Ambulance utilisation: help choosing a method

#1
Hi,

I need some advice in selecting a statistical test please.

I am researching ambulance utilisation rates at a population level (defined by a geography)

For each geographical area i have the dependent variable: number of emergency calls made (i have the population size so i can standardise the geographic area giving a calls per 1,000 of population figure)

I am interested in understanding how a number of independent variables taken from the census for the geographical area relate to ambulance call rate figure:
Independent variables, which are all categorical are:
Age
Gender
Ethnicity
General Health
Deprivation

the variables are likley to interact with each other ?confounding

I am interested in understanding:
1. interaction of the variables to explain utilisation rate

2. where populations are similar i.e. independent variables are the same what amount of variation remains

Any advice on which methods to look into would be helpful.

Many Thanks

John.
 

Karabiner

TS Contributor
#2
For each geographical area
How many are there in your sample?
Any advice on which methods to look into would be helpful.
Multiple linear regression. Whether you want to include interactions between predictors,
depends on your theoretical model.

With kind regards

K.
 
#3
Thanks K.

I was intending to split the area i am studying into 733 geographical areas using a national system (medium super output layer)
I have the complete data set for emergency calls made spanning 5 years.
the range per year is from 100 calls per area to 5000 call per area
 

Karabiner

TS Contributor
#4
If you collapse data from 5 years, then multiple linear regression would be an option. If you consider each year separately, multilevel regression (which takes into account that observations are clustered within areas), or maybe generalized estimating equations (GEE).

With kind regards

K.
 

hlsmith

Omega Contributor
#5
How will you enter age into your model? Are you able to enter it as a breakdown of age groups?
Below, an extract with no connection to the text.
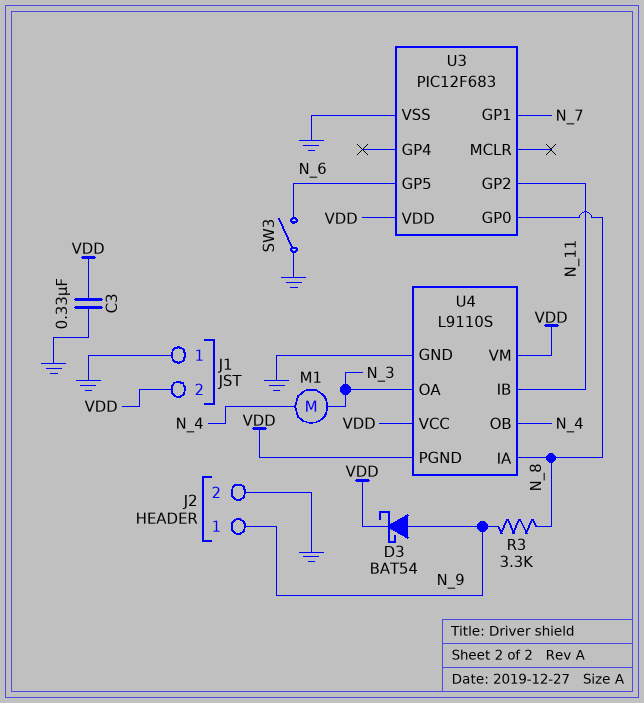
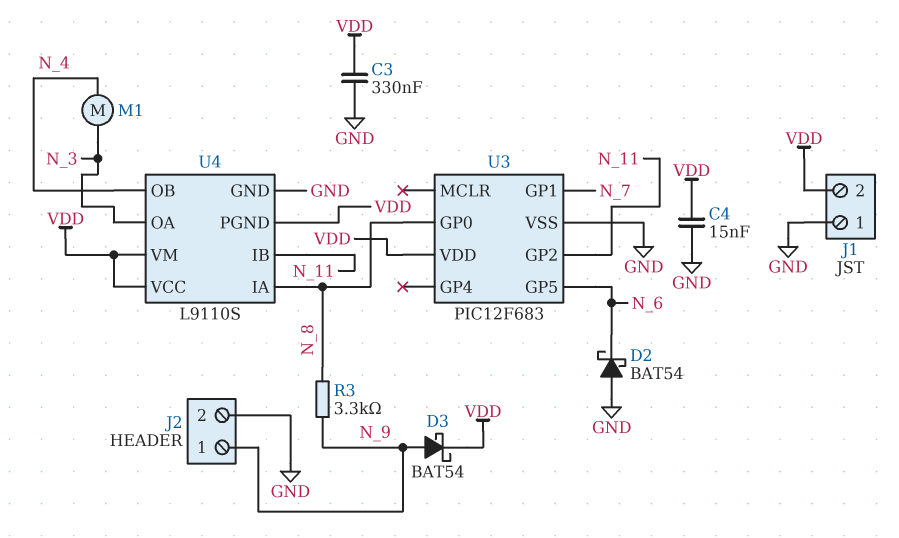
C4: none -> 15nF (GND, VDD)
D2: none -> schottky BAT54 (A GND, K N_6)
SW3: switch (GND, N_6) -> none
Your study would fall into a ecological study design and will be good for hypothesis generating, but not testing. I am guessing you don't know who actually used the ambulances or called (e.g., demographics).
 
#6
Hi,

For each area the number of people in each age group are recorded by year. so you could combine if needed.
i.e. number of 1 year olds, number of 2 year olds, number of 3 year olds etc.

i was intending to make inferences at geographical rather than individual level, to avoid ?ecological fallacy. i.e. if you have population that looks like this i.e. x many of over 65s and deprivation score of x then you can expect emergency call utilisation of y

i don't have the individual characteristics of the callers, hence ecologically correlating with the census data for the area.

Thanks
 

hlsmith

Omega Contributor
#7
I was just trying to point out say, region one has 45% elderly and region 2 has 45% elderly, but we have absolutely no idea how age effects ambulance usage. It may have nothing at all to do with usage and rurality or urbanization account for it, something not measured. You can't make any direct links at all since you may not be accounting for something or you don't know who actually used the ambulances (e.g., could be the same person over and over again in one region and every utilization completely unique in another). All kinds of goofy stuff could or could not be happening.

You just need to disclose that if you diseminate any results at all.
 
#8
Thanks - good point.

So is there a way of minimising the chance of that by the quantity of data - or can you not do that because it will always be ecological correlation?
i.e one person over 65 may be responsible for all the calls in an area. but if across 733 geographical areas and over 5 years of ambulance calls the proportion of over 65s living in area was correlated consistently does this improve the chances of it being true?
i could control for more factors like urban/rural etc. but there are lots, so was restriciting based on previous literature about types of people who utilise ambulances more.
 

Karabiner

TS Contributor
#9
If in many areas just a few persons > 65 years are responsible for all calls,
then across areas you will have a low correlation between proportion of (or
number of) persons > 65 and frequency of emergency calls. And seemingly
that is what you want to find out, whether there's an association? If you want
to develop a model to predict ambulances' workload on the area level, then
IMHO individual-level considerations are not necessary in the first step.

With kind regards

K.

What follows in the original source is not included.